On 06/15/2016 05:10 PM, jsl6uy js16uy wrote:
Thanks much for the the reply! Some sec updates/bug fixes have been applied thru the run of 6u5 and after, but yes, still firmly in 6u5 land. Guess will have to test. Broadwell cpus do run in the OS, but "6u5" is stated as not supporting 26XXv4 chipsets.
Theoretically, it should be possible to run the latest kernel with other older CentOS-6 packages. It may or may not function correctly. That setup would NOT be supported for RHEL (for example). You would therefore need to test it to see if it works well enough for you to use.
But theoretically it is also possible to run whatever workload you are trying to run on the latest '6.7 + updates'.
You would need to test both scenarios to see which one supports your workload the best.
I would point out that we provide CentOS-6, which is defined as all the latest updates installed. Point releases are just a mechanism to create installable trees and new installers for new hardware at a point in time. It has never been a tested scenario to only pick and choose updates while not installing all of them.

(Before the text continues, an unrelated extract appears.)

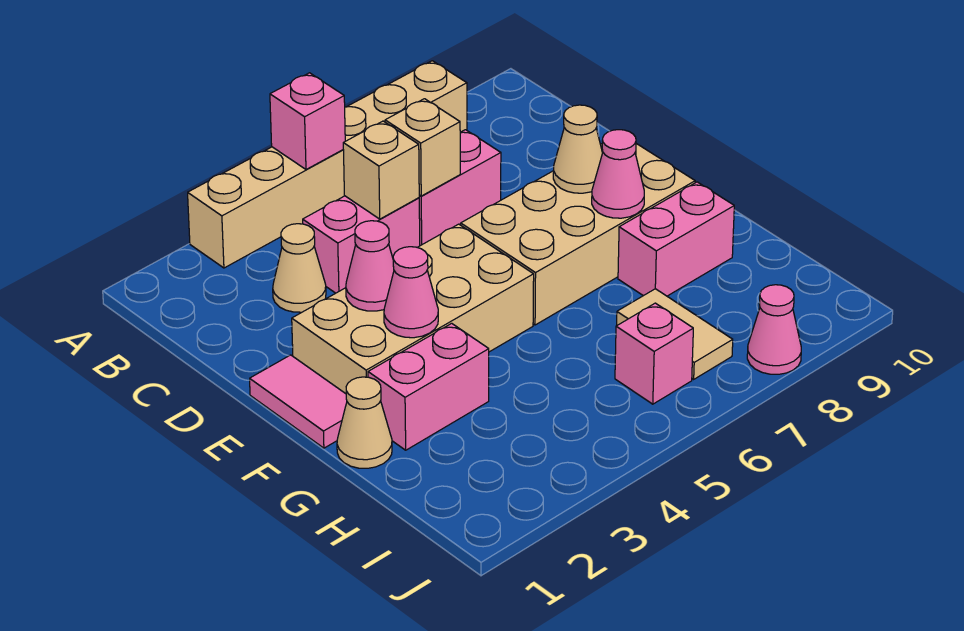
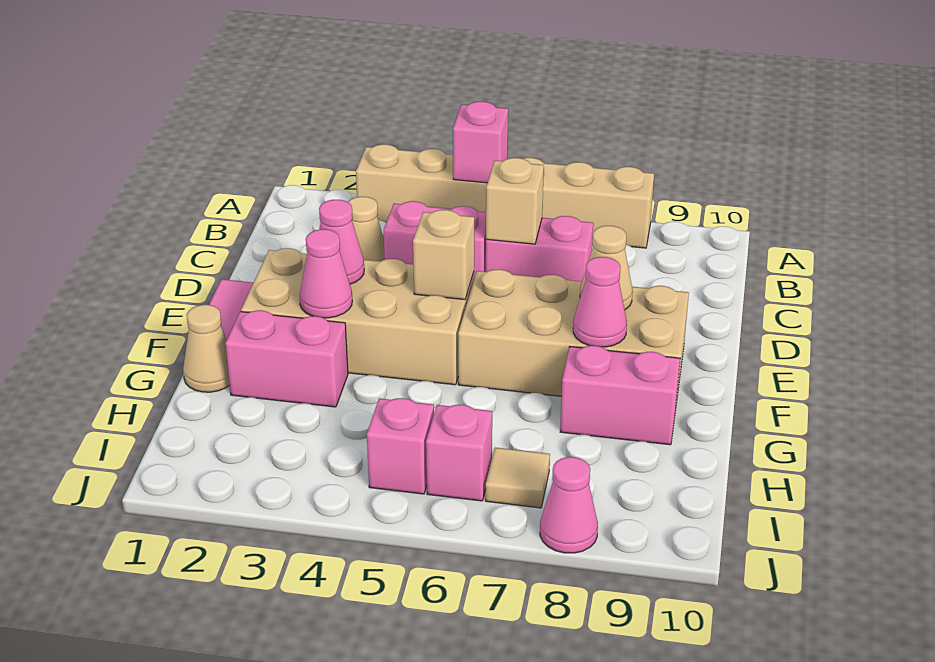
tan brick C5 level 2 -> tan brick E5 level 2
tan tile H7:I7 level 1 -> tan tile I7 level 1
none -> pink brick I5 level 1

There have been more than one CRITICAL update to CentOS since the 6.5 tree and installable media were released, including several updates that correct security issues which have their own name and website. Many of those issues are remotely exploitable .. the actual definition of a 'CRITICAL' update from Red Hat's perspective is:
"This rating is given to flaws that could be easily exploited by a remote unauthenticated attacker and lead to system compromise (arbitrary code execution) without requiring user interaction. These are the types of vulnerabilities that can be exploited by worms. Flaws that require an authenticated remote user, a local user, or an unlikely configuration are not classed as Critical impact."
Taken from: https://access.redhat.com/security/updates/classification
I would think that a customer who had data stolen or was somehow hurt by an entity who purposely ran servers that came into contact with the internet and also purposely ran software that had CRITCAL and correctable security flaws present would be very upset. I would also think that they would expect an entity to install every security update to protect their data .. But what do I know.
Thanks, Johnny Hughes
On Wed, Jun 15, 2016 at 4:56 PM, John R Pierce pierce@hogranch.com wrote:
On 6/15/2016 2:48 PM, jsl6uy js16uy wrote:
Hello, all. Hope all is well Is it possible to install kernel and support files from 6u7 into a base 6u5 image to achieve full broadwell support in 6u5? We are "locked", clearly not fully since willing to up jump kernels, on 6u5.
"Locked", meaning you're running a ~3 old OS with no security or bugfix updates? thats not good.
All centos 6 systems are the same base version 2.6.32 kernel, with fixes and updates backported. If you're asking, can you run the 2.6.32-573 kernel with a 6u5 everything-else, well, everything else was never tested with that kernel.